Poos opens one sleepy eye but doesn’t understand the significance of my statement and goes right back to sleep.
“Thanks for your enthusiasm.” I shrug, and throw off my duvet. I walk over to my full-length mirror on the wall near the window and take a good look. Same old Hannah Rae Anderson. Same nutso hair. Same freckles. Same bony knees. I guess I’m taller than I was at the beginning of the year, but other than the new zit on my chin, there haven’t been any miraculous transformations during the night.

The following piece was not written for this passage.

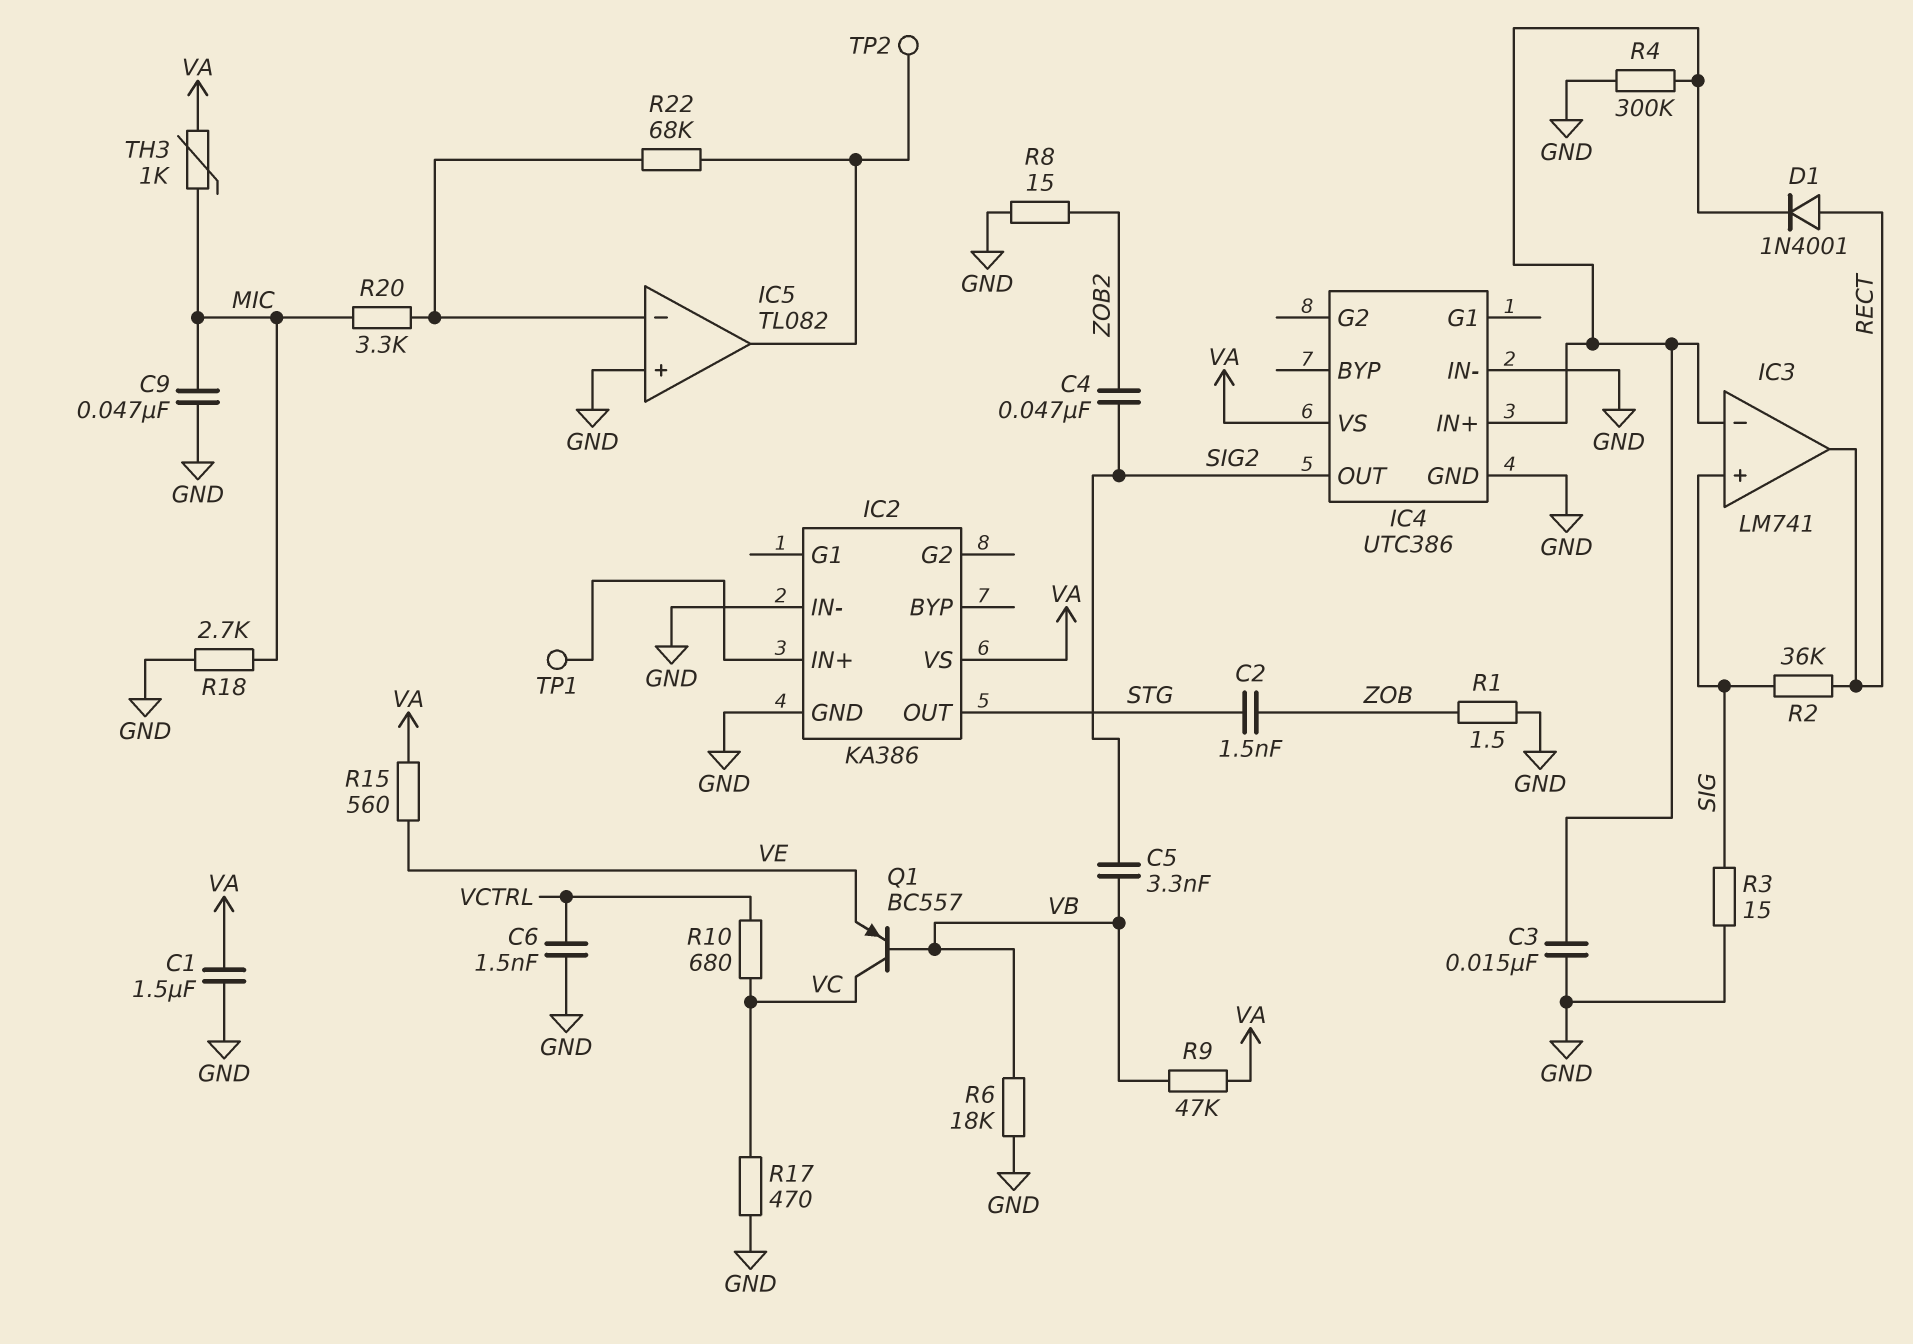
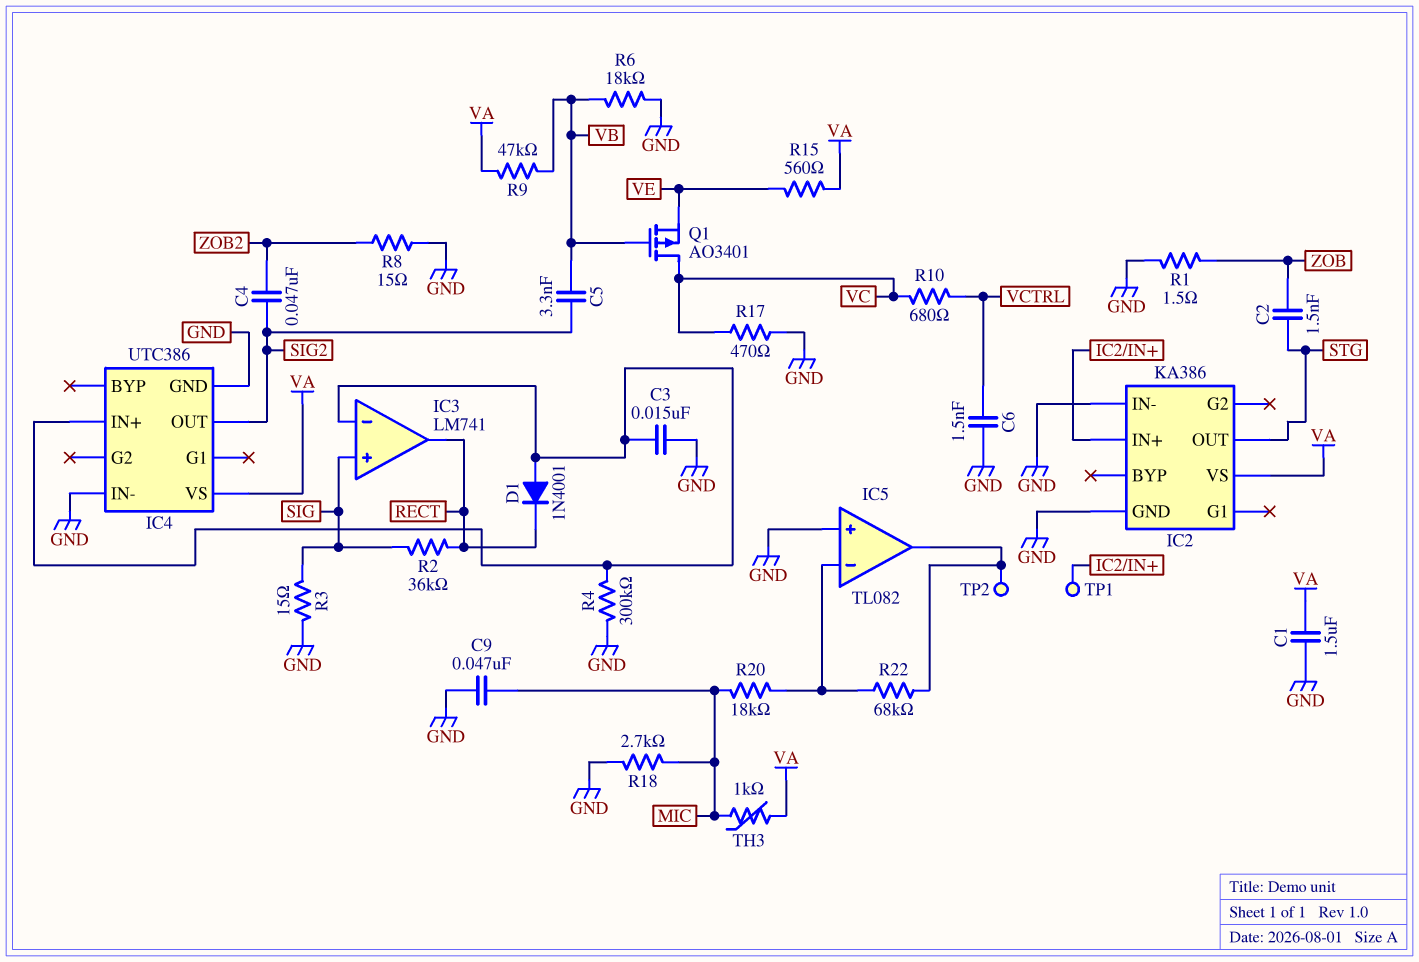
D1: diode 1N4001 (A RECT, K IC3/in-) -> diode 1N4001 (A IC3/in-, K RECT)
Q1: PNP BC557 (B VB, C VC, E VE) -> PMOS AO3401 (G VB, D VC, S VE)
R20: 3.3k (IC5/in-, MIC) -> 18k (IC5/in-, MIC)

There is a sudden commotion at my window. Both cats spring into the air and take off down my spiral staircase at warp speed. I smile. There’s only one thing that would make them react that way first thing in the morning. Jack.
Sure enough, Jack is perched on the corner of the planter box outside my window, his legs hidden in a tangle of pink and white sweet pea blooms. He looks at me quizzically and moves his head up and down repeatedly like one of those hokey bobble-head animals people put on the dashboards of their cars.
“What are you so fired up about?” I ask him. The last few times he’s visited he’s been like this, kind of jumpy and hyper. When he tries unsuccessfully to squawk, I notice that he’s carrying something in his beak.
“Oh, I get it. You’ve brought me another present?” I hesitate, because the last “gift” he brought me was half an old cigar. Totally disgusting.
Jack hops straight into the centre of the planter box and drops something into the flowers. I roll my eyes, stretch out my hand and feel around in the dirt for his present. I find it almost immediately, and hold it up between my face and Jack’s beady black eyes.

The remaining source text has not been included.